Southeastern receives grant from Entergy for after school program
Monday, February 2, 2015
by: Tonya Lowentritt
PARTNERS IN EDUCATION - Southeastern Louisiana University's Department of Teaching and Learning has received a $22,500 Entergy Charitable Foundation grant to help fund Project LION (Learning in Our Neighborhood), a community partnership with the Tangipahoa Parish School System and the City of Hammond. Pictured from left are Betty Lee, secretary of the Hammond Youth Education Alliance Board of Directors, Hammond Mayor Pete Panepinto, Board Member and Resource Director of Tangipahoa Academy Charter School Lisa Proffit-Rau, Wendy Stevens, assistant director of Southeastern Math, Science Upward Bound, College of Education Interim Dean Shirley Jacob, Assistant Professor of Teaching and Learning and Grant Administrator Gerlinde Beckers, Interim Teaching and Learning Department Head Cindy Elliott, President of the Hammond Youth Education Alliance and Hammond City Councilman Lamar Marshall, and Chief Academic Officer of Tangipahoa Parish School System Theresa Hamilton.
HAMMOND - Southeastern Louisiana University's Department of Teaching and Learning has received a $22,500 Entergy Charitable Foundation grant to help fund Project LION (Learning in Our Neighborhood), a community partnership with the Tangipahoa Parish School System and the City of Hammond.
"The initial after-school project was developed by the non-profit group Hammond Youth Education Alliance to provide affordable after-school academic and enrichment activities for middle school students within their neighborhoods," said Gerlinde Beckers, assistant professor of Teaching and Learning and the grant administrator. "The project also provides real-world experience for Southeastern teacher candidates in diverse settings, a crucial component in making the students ready for the classroom."
Beckers added the cost of the after-school program is based on family income, and the fees per child range from $5 to $30 per week.
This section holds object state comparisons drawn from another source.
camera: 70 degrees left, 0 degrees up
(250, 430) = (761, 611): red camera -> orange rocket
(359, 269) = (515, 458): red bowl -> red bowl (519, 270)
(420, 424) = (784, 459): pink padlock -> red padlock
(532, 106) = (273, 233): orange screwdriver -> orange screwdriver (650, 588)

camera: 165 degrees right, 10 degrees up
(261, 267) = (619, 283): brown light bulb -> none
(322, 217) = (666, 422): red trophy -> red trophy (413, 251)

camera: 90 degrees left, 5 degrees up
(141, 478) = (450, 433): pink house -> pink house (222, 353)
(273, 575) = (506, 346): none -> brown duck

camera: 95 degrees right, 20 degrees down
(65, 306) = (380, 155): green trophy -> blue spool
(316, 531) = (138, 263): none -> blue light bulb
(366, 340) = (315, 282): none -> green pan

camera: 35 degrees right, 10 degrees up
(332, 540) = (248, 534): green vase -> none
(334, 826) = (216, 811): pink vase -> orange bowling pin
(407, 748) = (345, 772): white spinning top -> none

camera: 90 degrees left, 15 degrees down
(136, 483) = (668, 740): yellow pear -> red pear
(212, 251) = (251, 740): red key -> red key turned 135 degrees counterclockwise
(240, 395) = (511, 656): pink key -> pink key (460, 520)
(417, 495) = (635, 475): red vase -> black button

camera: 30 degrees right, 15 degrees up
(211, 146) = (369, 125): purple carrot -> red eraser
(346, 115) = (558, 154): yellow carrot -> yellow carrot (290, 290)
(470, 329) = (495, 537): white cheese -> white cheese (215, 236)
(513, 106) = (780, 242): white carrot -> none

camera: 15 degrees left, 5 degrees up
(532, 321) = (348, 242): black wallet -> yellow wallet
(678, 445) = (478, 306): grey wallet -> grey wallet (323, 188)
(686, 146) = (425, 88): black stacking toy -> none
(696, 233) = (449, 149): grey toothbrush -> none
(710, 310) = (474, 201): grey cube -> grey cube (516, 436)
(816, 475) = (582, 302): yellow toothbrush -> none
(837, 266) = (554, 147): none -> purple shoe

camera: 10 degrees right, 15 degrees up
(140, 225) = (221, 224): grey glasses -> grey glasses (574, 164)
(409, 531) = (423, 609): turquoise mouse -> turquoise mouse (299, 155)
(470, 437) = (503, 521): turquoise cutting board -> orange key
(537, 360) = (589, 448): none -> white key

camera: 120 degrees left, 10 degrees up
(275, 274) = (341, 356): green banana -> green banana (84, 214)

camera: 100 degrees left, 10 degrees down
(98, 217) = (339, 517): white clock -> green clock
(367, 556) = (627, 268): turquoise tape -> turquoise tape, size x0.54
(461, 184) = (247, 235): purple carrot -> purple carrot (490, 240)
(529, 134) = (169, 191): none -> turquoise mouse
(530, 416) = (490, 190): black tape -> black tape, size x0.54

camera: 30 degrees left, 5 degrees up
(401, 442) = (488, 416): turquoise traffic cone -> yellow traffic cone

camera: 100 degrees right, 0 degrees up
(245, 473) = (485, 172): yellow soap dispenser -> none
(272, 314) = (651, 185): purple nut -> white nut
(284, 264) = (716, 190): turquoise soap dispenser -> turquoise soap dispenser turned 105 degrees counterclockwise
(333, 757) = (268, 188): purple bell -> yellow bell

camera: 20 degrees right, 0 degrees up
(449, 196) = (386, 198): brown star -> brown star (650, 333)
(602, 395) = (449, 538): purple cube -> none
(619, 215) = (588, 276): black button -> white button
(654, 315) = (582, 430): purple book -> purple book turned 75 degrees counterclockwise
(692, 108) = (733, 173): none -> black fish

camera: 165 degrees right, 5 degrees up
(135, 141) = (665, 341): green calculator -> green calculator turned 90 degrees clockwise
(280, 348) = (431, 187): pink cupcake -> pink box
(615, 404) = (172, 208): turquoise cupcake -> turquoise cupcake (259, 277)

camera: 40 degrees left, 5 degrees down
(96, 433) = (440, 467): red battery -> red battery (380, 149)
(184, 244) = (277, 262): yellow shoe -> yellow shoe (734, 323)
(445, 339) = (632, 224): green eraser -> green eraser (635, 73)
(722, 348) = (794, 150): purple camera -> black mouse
The grant assistance will allow children unable to participate due to a lack the financial resources the opportunity to participate in the program.
Project LION is neighborhood-based and is housed at Hammond Westside Montessori School and St. Paul Lutheran Missionary Church, centrally located sites in the city.
"The Tangipahoa Parish School System is excited about this partnership," said Chief Academic Officer of the system Theresa Hamilton. "We see it as the beginning of a process of really uniting our community and strengthening the educational opportunities for students and families in Tangipahoa Parish."
According to Beckers, most middle-school participants in Project LION program come from low-income families with low educational attainment levels. Currently, 28 percent of Hammond's high school students drop out before completion and, by age 25, 23.5 percent have not earned a high school diploma. School attendance rates fall dramatically in grades 6-8 and suspension rates increase during high school.
"Many students lack positive role models and have scarce opportunities. The most successful students are those whose after-school time is occupied with enrichment activities that reinforce and extend classroom learning," Beckers said. "Children with unoccupied time are more at risk for engaging in unhealthy and/or delinquent behaviors, further widening what has been called the 'Opportunity Gap.'"
Beckers said in general middle-class families are able to invest in extracurricular opportunities. For families living in poverty, however, the cost of extracurricular activities is often prohibitive. As a result, children from these families tend to fall behind their middle-class counterparts, both adacemically and socially.
"Southeastern teacher candidates, certified Tangipahoa Parish classroom teachers, and community volunteers will be working with high-need, middle-school students within their neighborhoods," she said. "Project LION aims to address the Opportunity Gap by providing programming that focuses on school engagement, academic performance, and personal and social skills."
While the primary focus is to benefit the students, Beckers said the teacher candidates will also benefit from the field experience, making them real-world ready to address issues they will likely encounter as certified teachers.
"Entergy Charitable Foundation is pleased to lend support to Southeastern's College of Education and Human Development's Project Lion: Learning in our Neighborhood. The funds provided will allow students in the Hammond public schools' first ever after-school program to gain access and obtain valuable learning opportunities," said Entergy's Northshore Customer Service Representative Eunice Harris. "This project addresses Entergy Charitable Foundation's interest in making social investments that address literacy and lifting families out of the cycle of poverty. Therefore, Project LION plays a vital role in creating healthy families and healthy communities."